The top five vendors of cloudy infrastructure are the Who’s Who of the IT sector, with original design manufacturers comprising just under a third of sales across the three pillars of servers, storage, and switching. As a group, ODMs actually did not grow as fast as the market at large in the first quarter, rising only 23.1 percent – only is a funny word there, considering how anemic storage and switching growth is across the entire IT sector – to $1.81 billion. That gave ODMs a 29.3 percent share of the cloudy infrastructure pie. Hewlett-Packard, Dell, Cisco Systems, and EMC all grew their cloud sales faster than that, and we presume excepting HP and Dell, which make lots of iron for Microsoft for its public cloud, were concentrated mostly on the private cloud area.

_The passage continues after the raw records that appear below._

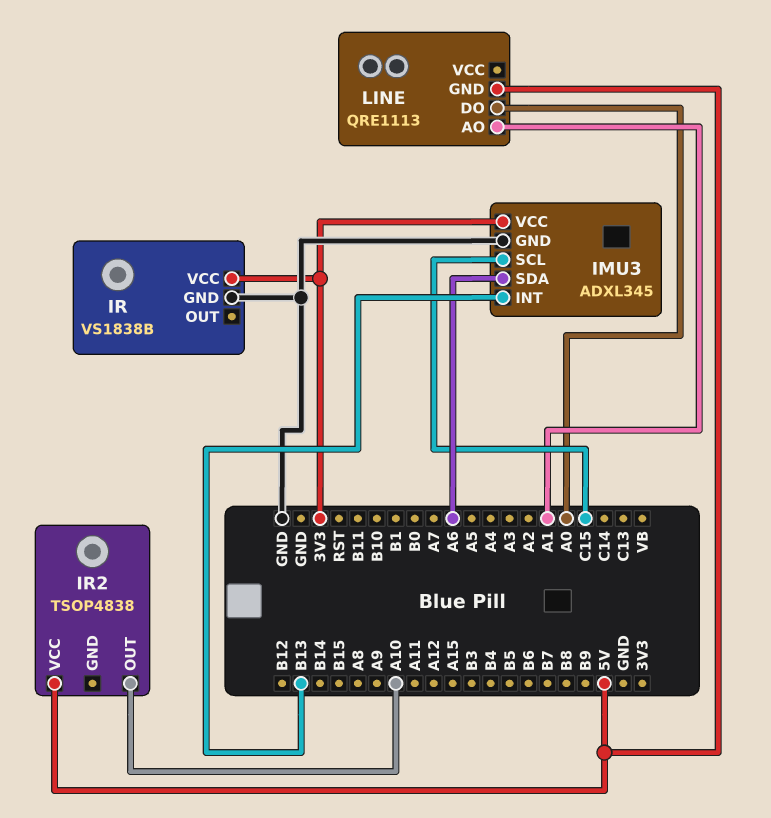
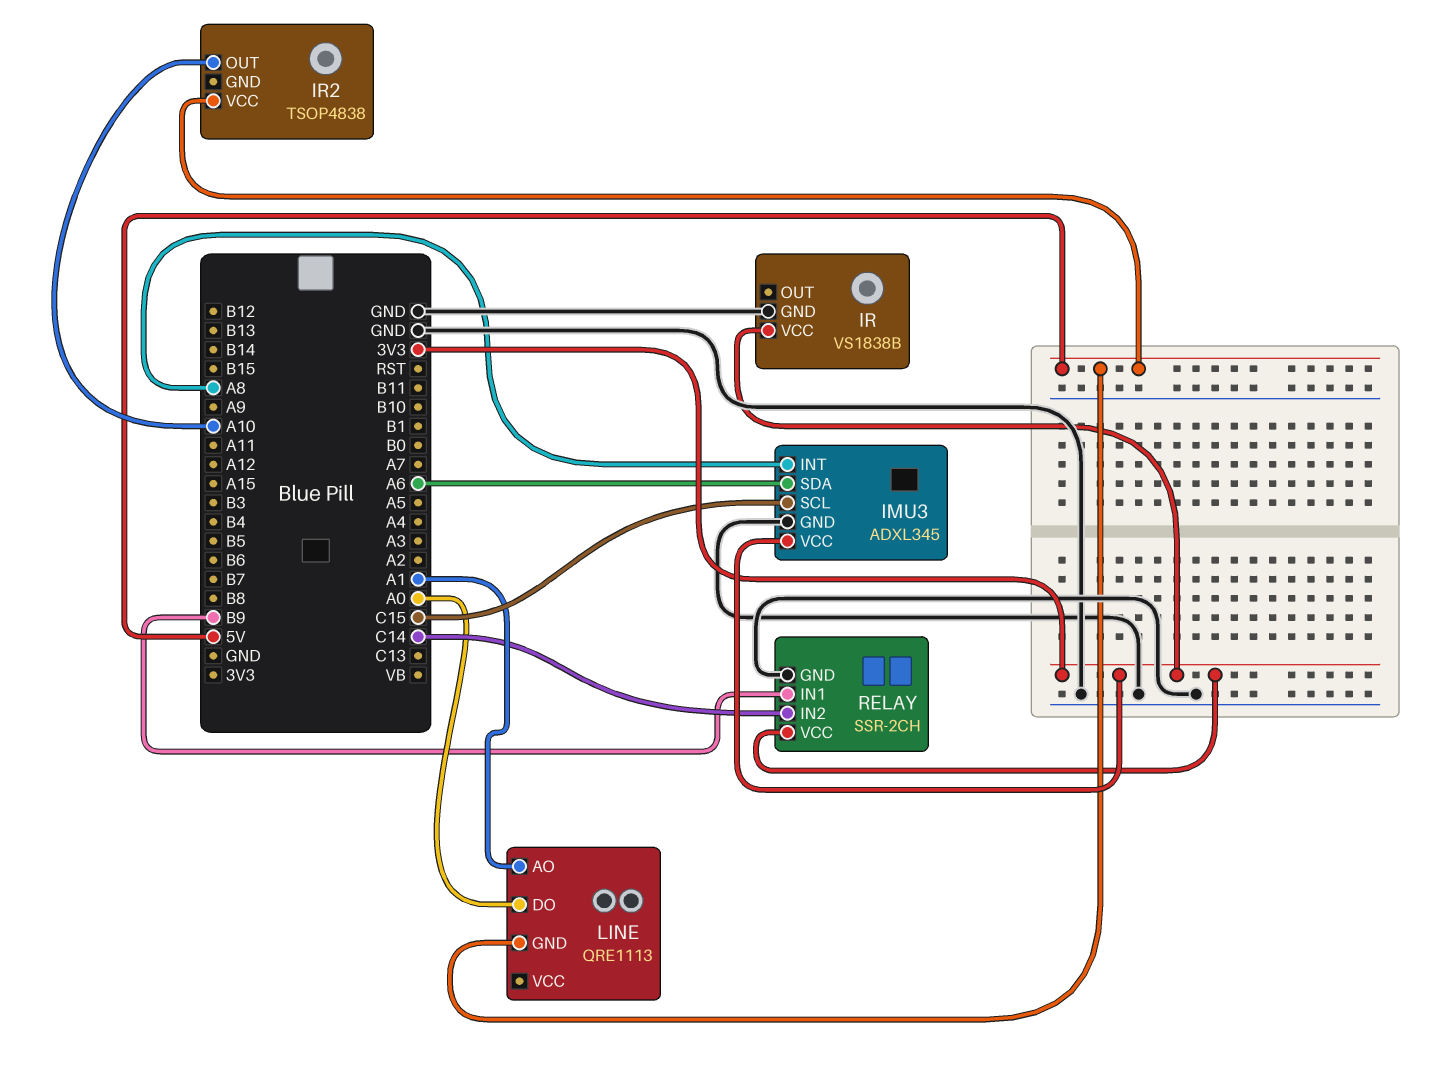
IMU3 pin INT: B13 -> A8
RELAY: none -> SSR-2CH
RELAY pin GND: none -> GND
RELAY pin IN1: none -> B9
RELAY pin IN2: none -> C14
RELAY pin VCC: none -> 3V3

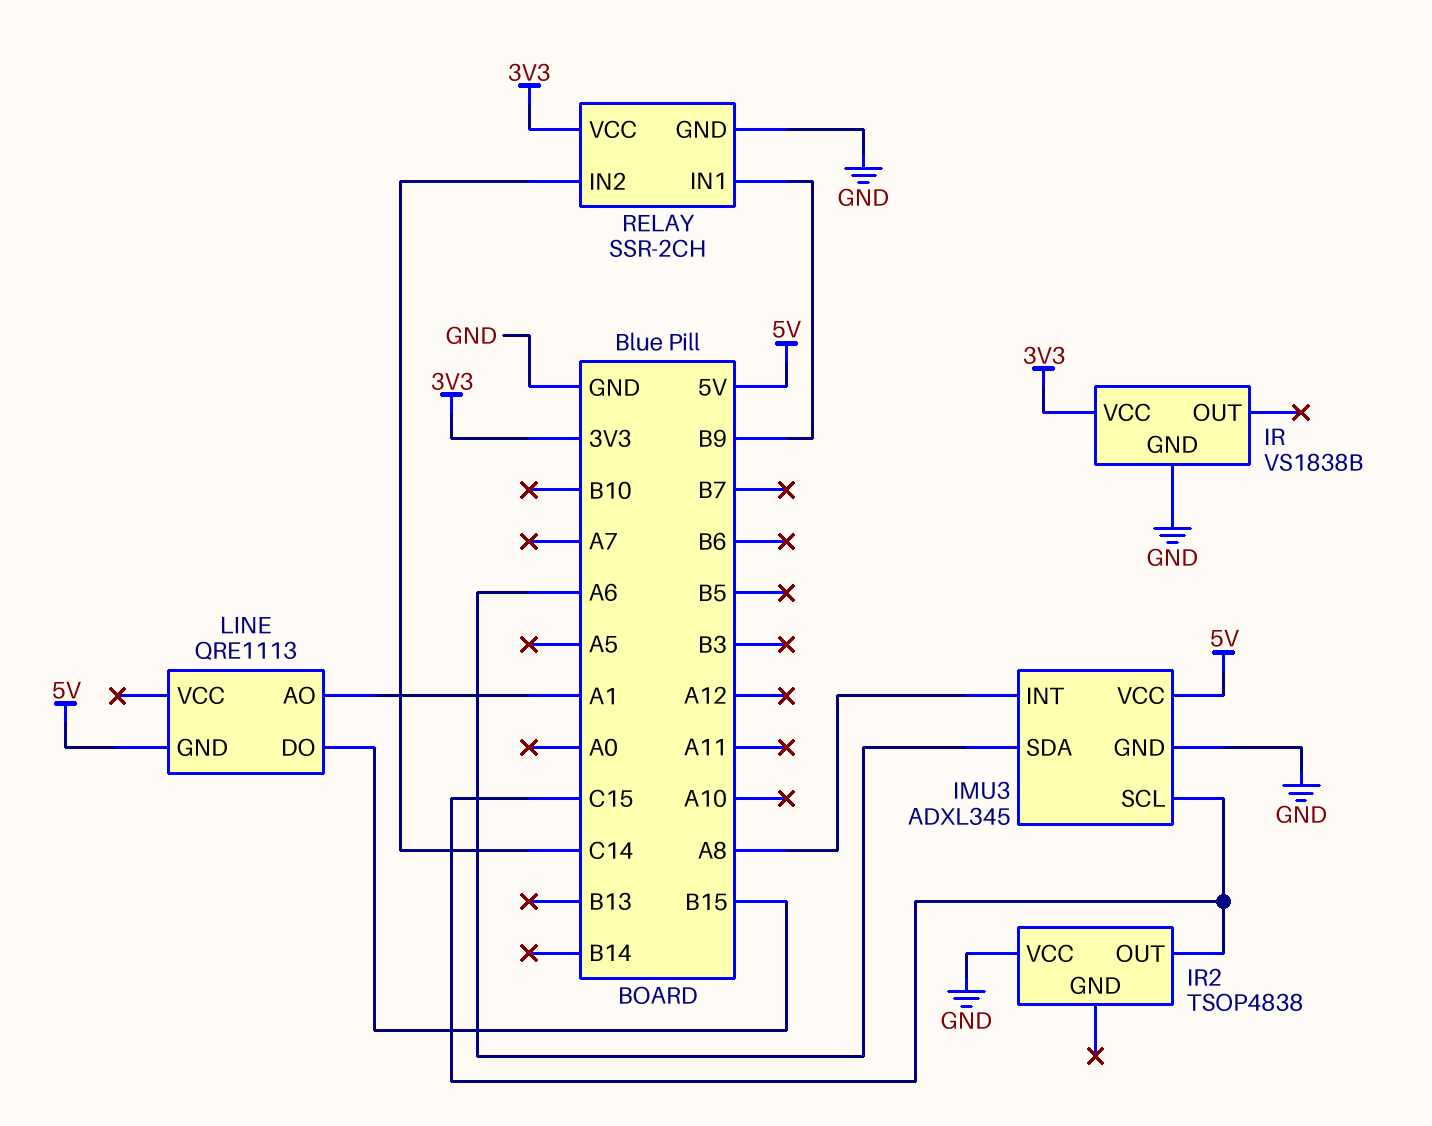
IMU3 pin VCC: 3V3 -> 5V
IR2 pin OUT: A10 -> C15
IR2 pin VCC: 5V -> GND
LINE pin DO: A0 -> B15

In addition to putting out numbers for the first quarter of this year, IDC also put out a forecast for cloud infrastructure spending that spans from 2014 through 2019. There are a few interesting elements in this forecast.
First, the prognosis for spending on servers, storage, and switching for cloud infrastructure is pretty good for this year, with 26.4 percent growth expected in 2015 and total sales of $33.4 billion and accounting for a third of overall IT sales for this equipment. That is a five point swing in share away from traditional IT and towards cloud within one year. Private cloud spending is only going to grow by 16.8 percent, to $11.7 billion, this year, but public cloud spending, will do almost double that growth at 32.2 percent this year and will hit $21.7 billion in aggregate sales for this core gear. Traditional, non-cloud IT will have flat sales and account for $67 billion in revenues.
As you can see from the chart above, it will take a long time before cloud becomes the dominant architecture in terms of revenues, and it looks like growth will be slowing according to the company’s forecasts. Over the first year period, the compound annual growth rate for cloud infrastructure spending is only 15.6 percent, but then again, that is a whole lot better than the 1.4 percent compound annual decline rate for spending on traditional server, storage, and switch gear during the 2014 through 2019 timeframe. At the end of the forecast period, public cloud spending on this gear will crest to $35.3 billion and private cloud spending will hit $19.2 billion, and together they will account for 46.5 percent of overall core infrastructure spending.
The amazing thing, perhaps, is the slow pace at which change comes to the datacenter. In a sense, the public cloud is a means for which conservative enterprises can initially adopt a disruptive style of technology such as cloud computing. From the forecast, and from our many conversations with end user companies and vendors alike, large enterprises and government and educational institutions are not looking for an either-or when it comes to cloud, public or private, but rather are positioning themselves with a hybrid model that keeps some applications and data in-house and others out on one or more public clouds.
To a certain extent, no matter what scale advantages public clouds offer, at some point a large enterprise may never move an application, just like cloud-native startups post 2008 or so will probably never, ever consider moving from a public cloud to their own datacenters. Unless, of course, they hit such a massive scale that the economics make sense. Such a case will almost certainly be the exception, not the rule.